Stormy Daniels and her legal team have settled a previously filed $2 million lawsuit today at the federal courthouse in Columbus.
Daniels settled in a mediation hearing Friday morning for $450,000 with four lawyers by her side.
During the July 11 arrest, Daniels was booked into the Franklin County jail at 4:30 a.m. on three misdemeanor counts of allegedly touching a club patron. She posted a $6,000 bond immediately, and by 6:30 a.m. Columbus criminal defense attorney Chase Mallory had filed his notice to appear as her defense counsel; Mallory had the charges dismissed less than six hours later.
City attorney Zach Klein said the arrest of Daniels was not legal, and that the officers acted without regard of previous directives from his office saying the crime Daniels was charged with is not enforceable. Then-Police Chief Kim Jacobs apologized and called the arrest “a mistake.” Daniels has filed suit in federal court.
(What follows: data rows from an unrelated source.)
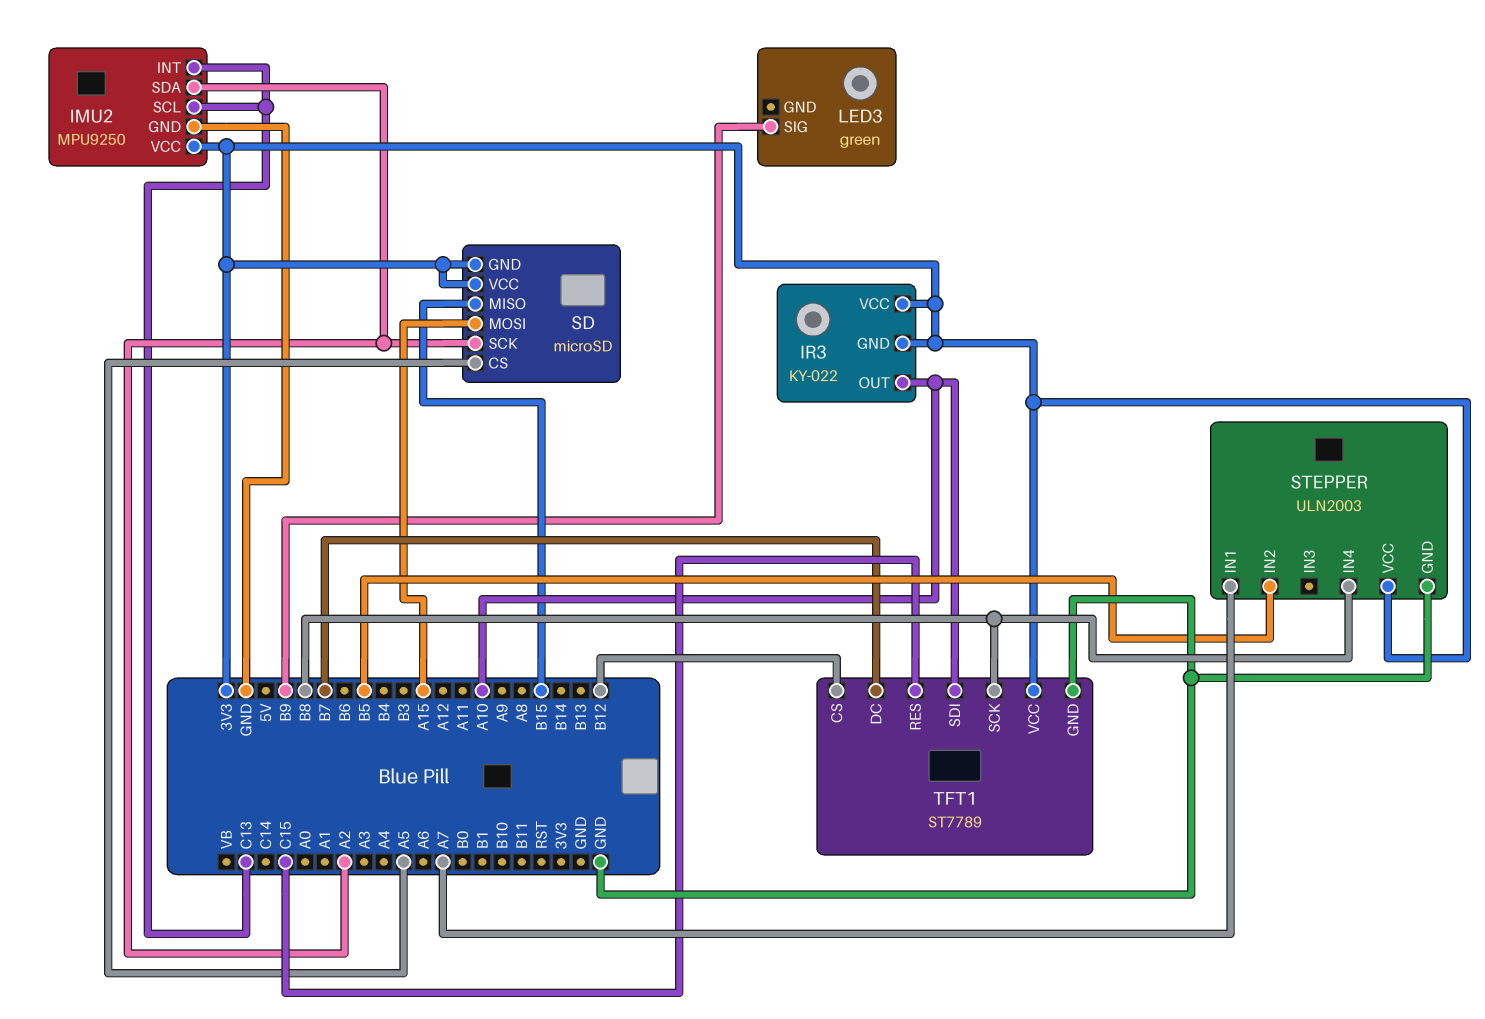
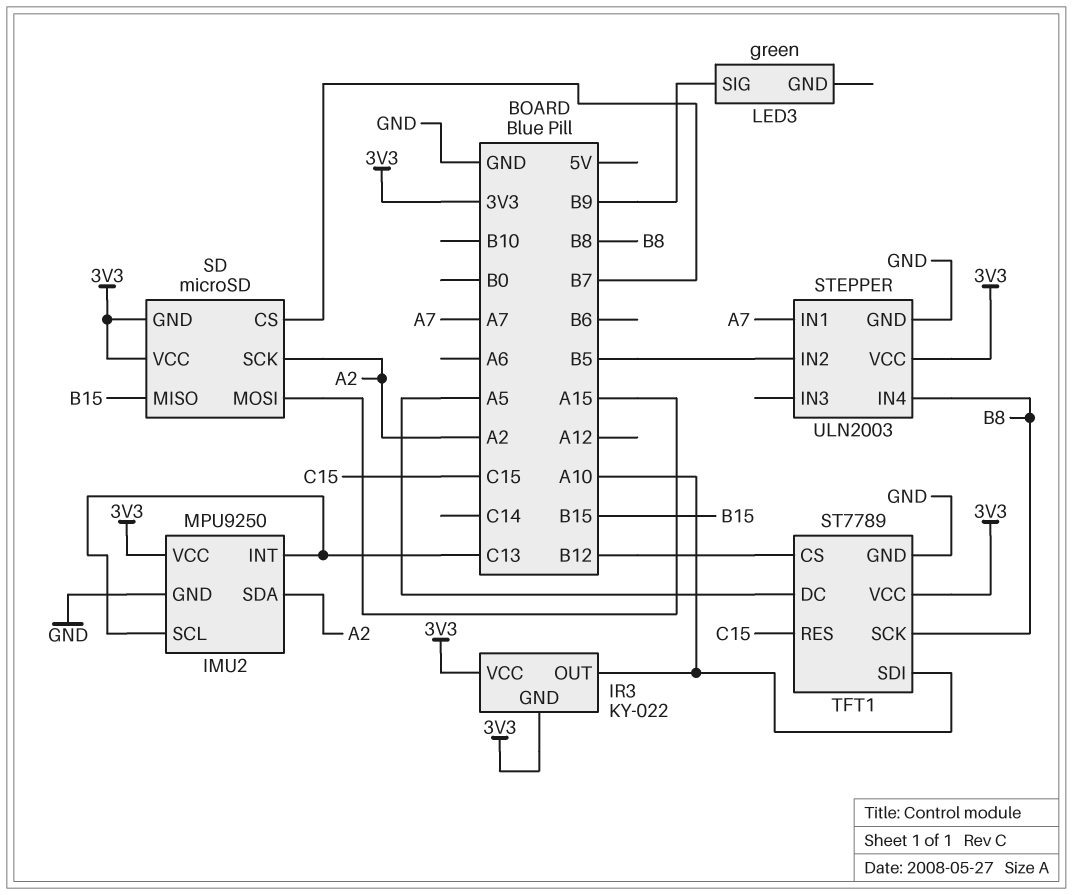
SD pin CS: A5 -> B7
TFT1 pin DC: B7 -> A5

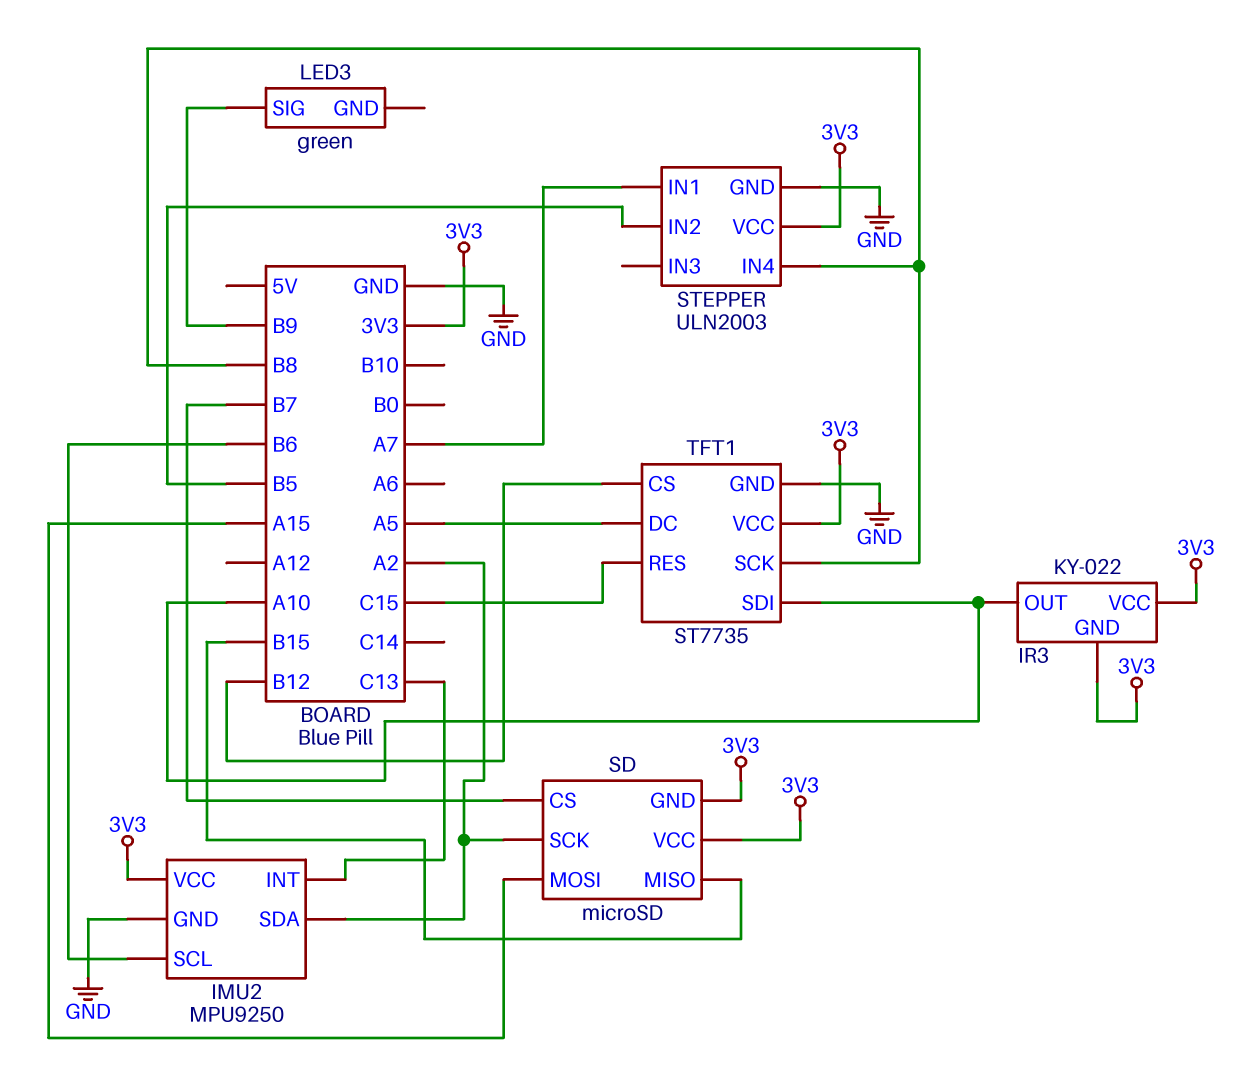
IMU2 pin SCL: C13 -> B6
TFT1: ST7789 -> ST7735

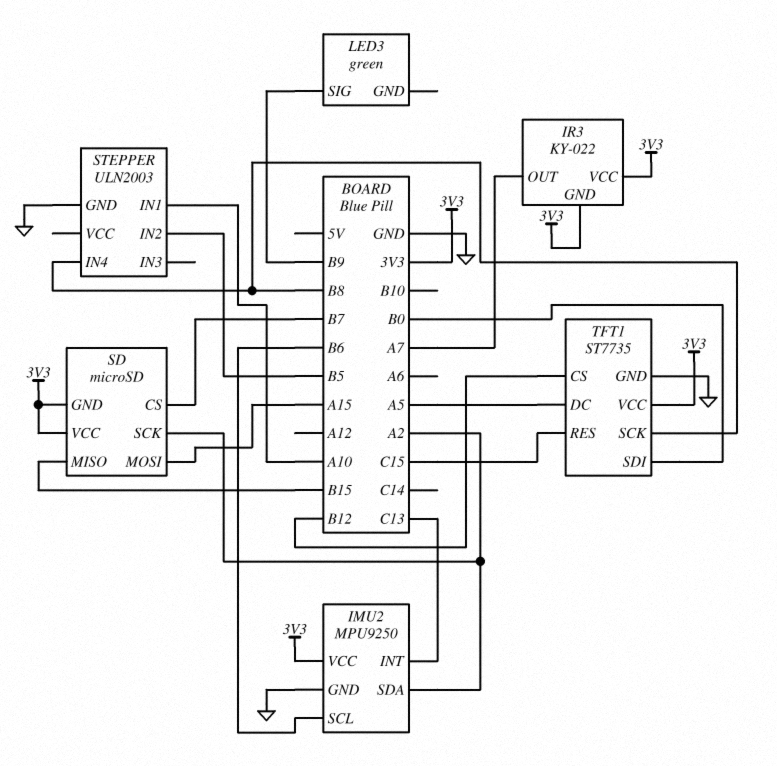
IR3 pin OUT: A10 -> A7
STEPPER pin IN1: A7 -> A10
STEPPER pin VCC: 3V3 -> none
TFT1 pin SDI: A10 -> B0

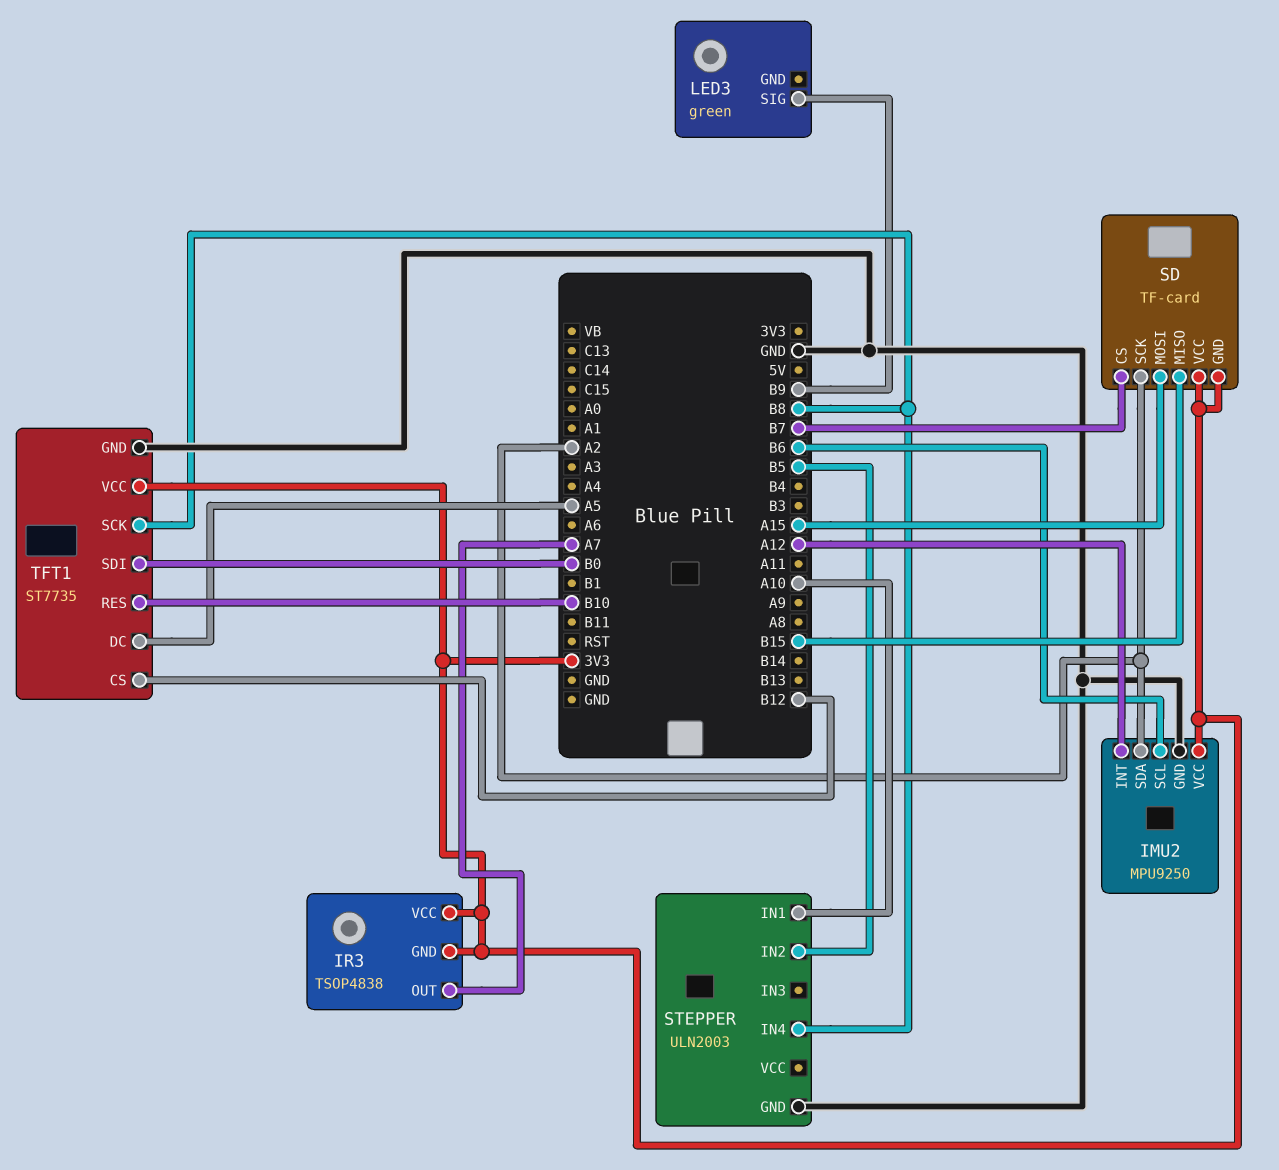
IMU2 pin INT: C13 -> A12
IR3: KY-022 -> TSOP4838
SD: microSD -> TF-card
TFT1 pin RES: C15 -> B10

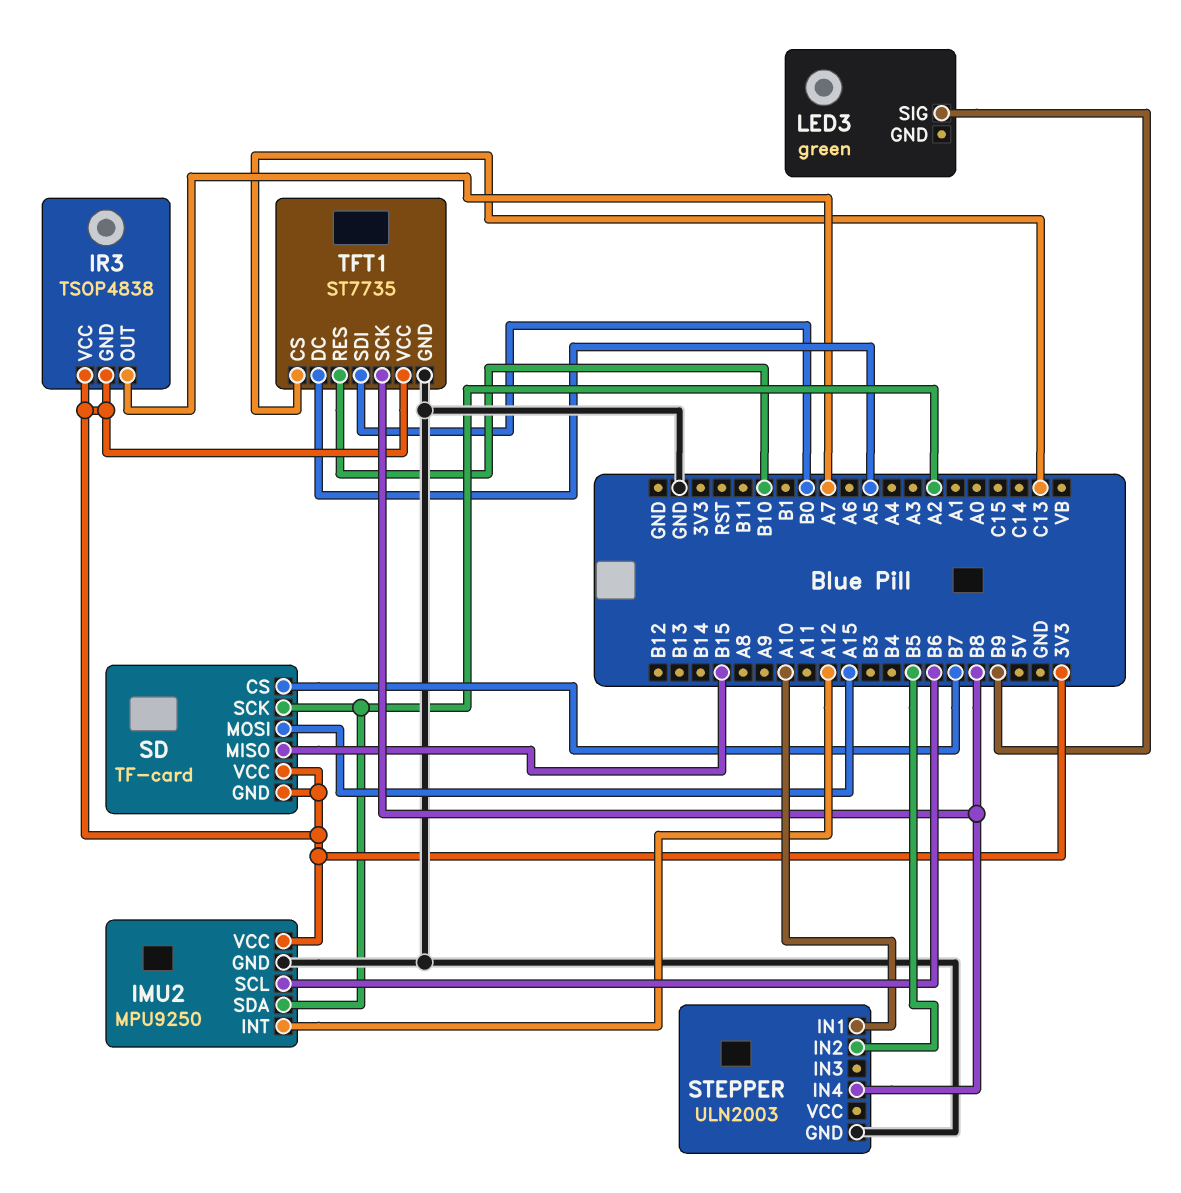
TFT1 pin CS: B12 -> C13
The Friday morning hearing is a “mediation” hearing, which is required by the federal court system. In the hearing, Daniels and her four lawyers, Mallory, Dan Sabol, Clark Brewster, and Guy Fortney will meet with the law firm, Crabbe, Brown, and James, who has been hired by the city’s insurance company to defend the suit. The hearing has a magistrate who presides and tries to get the two sides to come to a resolution before trial. Daniels is seeking more than $2 million in damages. Last year, Miranda Panda, of Marion, and Brittany Walters, of Pickerington, sued four VICE officers in October, alleging that they suffered emotional distress when they were charged with Daniels for the same crimes; that suit settled for $150,000.
The FBI has launched a criminal probe into the now defunct-VICE unit, as a result of the Daniels arrest and the murder of a woman who is labeled by law enforcement as a prostitute. In April, VICE officer Andrew Mitchell was indicted on charges of murder and voluntary manslaughter for shooting and killing Donna Castleberry during — what he claimed was — a sex trafficking sting.
A total of five Columbus police officers have been slapped with internal department charges accusing them of violating rules of conduct into the Daniels arrest. Interim Police Chief Tom Quinlan has recommenced the firing of two of those officers from the night of the arrest: VICE supervisor Steve Rosser and lead arresting officer, Whitney Lancaster.
In her suit, attorneys for Daniels – whose real name is Stephanie Clifford – have alleged that her arrest was politically motivated by Republican VICE cops who “entered into a conspiracy to arrest her” after Daniels came forward with allegations in March of 2018 that she had an extramarital affair years ago with Donald Trump. The Guardian’s sister publication, the Advocate, broke the international story last summer that emails from inside CPD show the arrest was pre-planned.